Conjunctival goblet cells aid in the production of the mucin layer of the tear film, which are responsible for providing a protective barrier against pathogens and providing lubrication [28]. Mucins have altered production and expression in dry eye syndrome with studies using a MUC5AC knock out mouse model to simulate dry eye disease in animals [29]. Our results revealed that topical NTX caused a restoration in the size of the conjunctival goblet cell and was interpreted as an increased production of cellular projects.
Similarly, diabetic Meibomian glands also showcased a decrease in acinar size. The Meibomian glands are responsible for the lipid layer of the tear film, which studies have shown to be dysregulated in persons with diabetes [30]. The lipid layer prevents desiccation and is described in the pathology of desiccative dry eye disease. Both the mucin and lipid layers of the tear film would not be directly responsible for the reflexive tear secretion produced by the Schirmer strips. This is a response caused by afferent corneal nerves being stimulated, causing parasympathetic activation of the lacrimal gland to “flush” irritants out of the corneal surface.

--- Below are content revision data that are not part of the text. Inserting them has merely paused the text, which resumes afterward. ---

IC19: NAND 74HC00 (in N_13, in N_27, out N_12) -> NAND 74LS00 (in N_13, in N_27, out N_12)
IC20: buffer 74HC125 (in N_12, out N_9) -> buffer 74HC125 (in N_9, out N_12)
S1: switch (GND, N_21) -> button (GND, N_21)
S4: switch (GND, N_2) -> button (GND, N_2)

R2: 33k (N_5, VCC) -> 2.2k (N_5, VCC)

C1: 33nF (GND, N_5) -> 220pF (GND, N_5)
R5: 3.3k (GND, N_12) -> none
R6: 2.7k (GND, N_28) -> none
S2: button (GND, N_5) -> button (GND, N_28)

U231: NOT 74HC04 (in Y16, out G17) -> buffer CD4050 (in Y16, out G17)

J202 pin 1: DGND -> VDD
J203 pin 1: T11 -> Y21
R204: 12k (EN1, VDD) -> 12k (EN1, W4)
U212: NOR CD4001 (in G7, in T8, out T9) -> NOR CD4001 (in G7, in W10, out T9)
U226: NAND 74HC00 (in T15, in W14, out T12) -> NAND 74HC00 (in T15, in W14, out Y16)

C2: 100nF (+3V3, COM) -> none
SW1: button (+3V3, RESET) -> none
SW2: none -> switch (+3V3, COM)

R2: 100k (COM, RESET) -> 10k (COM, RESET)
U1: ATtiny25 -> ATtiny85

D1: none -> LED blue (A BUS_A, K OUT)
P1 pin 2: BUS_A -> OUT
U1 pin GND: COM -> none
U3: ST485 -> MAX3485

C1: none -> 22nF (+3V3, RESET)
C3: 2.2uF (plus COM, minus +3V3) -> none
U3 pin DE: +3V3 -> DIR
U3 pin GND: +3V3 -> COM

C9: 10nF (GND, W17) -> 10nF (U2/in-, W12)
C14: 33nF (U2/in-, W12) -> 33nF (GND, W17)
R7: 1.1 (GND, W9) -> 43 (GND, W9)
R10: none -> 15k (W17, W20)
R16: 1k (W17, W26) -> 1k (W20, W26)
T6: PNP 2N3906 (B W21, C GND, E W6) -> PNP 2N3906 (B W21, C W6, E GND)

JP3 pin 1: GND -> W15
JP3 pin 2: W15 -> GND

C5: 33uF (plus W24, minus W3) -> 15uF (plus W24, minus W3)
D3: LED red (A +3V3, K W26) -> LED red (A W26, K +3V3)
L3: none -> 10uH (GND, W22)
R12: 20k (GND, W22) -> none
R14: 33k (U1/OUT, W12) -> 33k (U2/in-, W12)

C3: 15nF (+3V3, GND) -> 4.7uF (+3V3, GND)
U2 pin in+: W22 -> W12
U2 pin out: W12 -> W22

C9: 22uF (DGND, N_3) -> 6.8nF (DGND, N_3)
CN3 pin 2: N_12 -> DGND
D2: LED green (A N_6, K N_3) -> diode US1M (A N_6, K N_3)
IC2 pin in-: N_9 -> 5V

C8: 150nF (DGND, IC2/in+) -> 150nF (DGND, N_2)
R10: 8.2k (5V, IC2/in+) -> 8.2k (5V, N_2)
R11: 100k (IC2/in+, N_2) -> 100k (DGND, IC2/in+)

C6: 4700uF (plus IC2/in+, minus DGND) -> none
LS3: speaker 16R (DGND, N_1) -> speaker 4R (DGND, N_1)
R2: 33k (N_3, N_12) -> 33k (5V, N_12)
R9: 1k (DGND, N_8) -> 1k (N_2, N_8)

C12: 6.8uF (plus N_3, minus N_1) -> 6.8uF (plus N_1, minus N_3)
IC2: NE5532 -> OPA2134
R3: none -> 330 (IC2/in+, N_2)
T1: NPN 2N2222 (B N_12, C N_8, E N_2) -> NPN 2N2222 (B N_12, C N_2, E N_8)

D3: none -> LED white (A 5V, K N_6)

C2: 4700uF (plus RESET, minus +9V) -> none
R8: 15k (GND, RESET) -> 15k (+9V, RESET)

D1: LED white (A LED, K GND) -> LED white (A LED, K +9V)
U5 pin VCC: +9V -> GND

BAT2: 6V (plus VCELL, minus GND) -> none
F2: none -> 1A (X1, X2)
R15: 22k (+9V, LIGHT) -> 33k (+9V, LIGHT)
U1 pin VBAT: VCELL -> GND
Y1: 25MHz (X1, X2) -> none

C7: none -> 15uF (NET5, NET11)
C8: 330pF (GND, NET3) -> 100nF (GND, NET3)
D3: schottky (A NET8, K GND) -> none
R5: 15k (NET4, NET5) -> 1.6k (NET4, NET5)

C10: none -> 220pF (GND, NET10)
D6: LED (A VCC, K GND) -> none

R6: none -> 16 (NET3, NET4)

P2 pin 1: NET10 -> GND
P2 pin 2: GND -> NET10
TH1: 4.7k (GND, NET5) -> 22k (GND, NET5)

Our results support previous studies showcasing atrophied acini in the diabetic lacrimal gland that may reflect decreased cell size and/or secretory function [24, 31]. Studies have shown that diabetic rats have smaller secretory vesicles, decreased levels of cations, and decreased total protein [24, 32]. Topical naltrexone treatment did not alter the morphology of the lacrimal gland after 10 days. To investigate if there was an alteration in the secretory function of the lacrimal gland, we stained for AQP5. AQP5 is a water channel protein that plays a role in the generation of saliva, pulmonary secretions, and tears. Reduced expression of AQP5 has been measured in patients with Sjögren syndrome, and autoimmune disorder which commonly presents with dryness in the eyes and mouth [33]. Treatment with topical NTX increased expression levels of AQP5 in the lacrimal gland, which we attribute to stimulation by autonomic nerves causing the corneal reflex. Topical naltrexone may be modulating corneal nerve sensitivity or promoting nerve growth to allow for normal signaling. Topical analgesic drugs used in another study, showcased a similar increase in tear production and increase in AQP5 within the lacrimal gland, suggesting that corneal nerves can be affected by topical treatment [34].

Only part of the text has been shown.